Purpose of review: Electrocardiography (ECG) and echocardiography are the most widely used diagnostic tools in clinical cardiology. This review focuses on recent advancements in applying machine learning (ML) in ECG and echocardiography and potential synergistic ML integration of ECG and echocardiography.
Recent findings: ML algorithms have been used in ECG for technical quality assurance, arrhythmia identification, and prognostic predictions, and in echocardiography to recognize image views, quantify measurements, and identify pathologic patterns. Synergistic application of ML in ECG and echocardiograph has demonstrated the potential to optimize therapeutic response, improve risk stratification, and generate new disease classification. There is mounting evidence that ML potentially outperforms in disease diagnoses and outcome prediction with ECG and echocardiography when compared with trained healthcare professionals.
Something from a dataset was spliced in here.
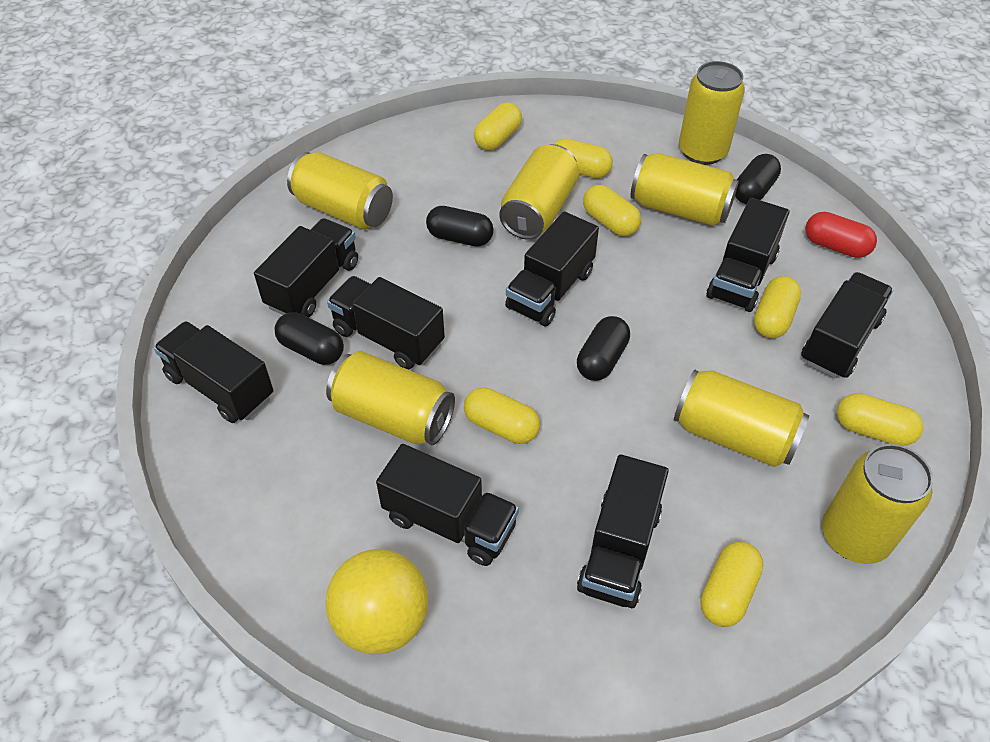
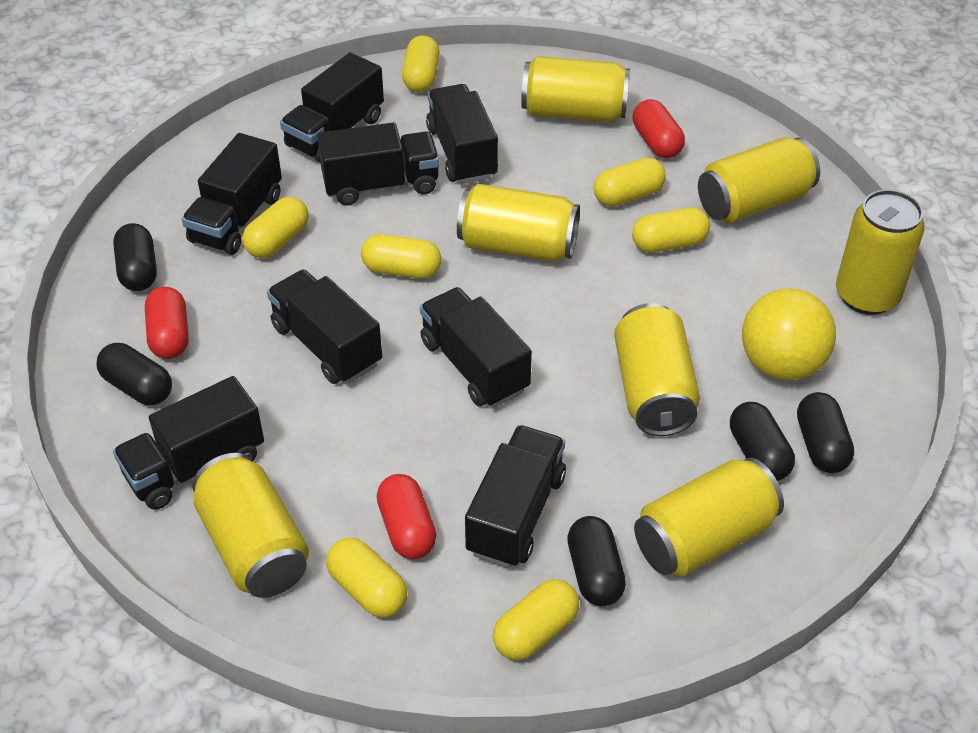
black capsule: 4 -> 5
red capsule: 1 -> 3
The applications of ML in ECG and echocardiography are playing increasingly greater roles in medical research and clinical practice, particularly for their contributions to developing novel diagnostic/prognostic prediction models. The automation in data acquisition, processing, and interpretation help streamline the workflows of ECG and echocardiography in contemporary cardiology practice.
Keywords: Cardiovascular disease; Classification; Deep learning; Echocardiography; Electrocardiography; Machine learning.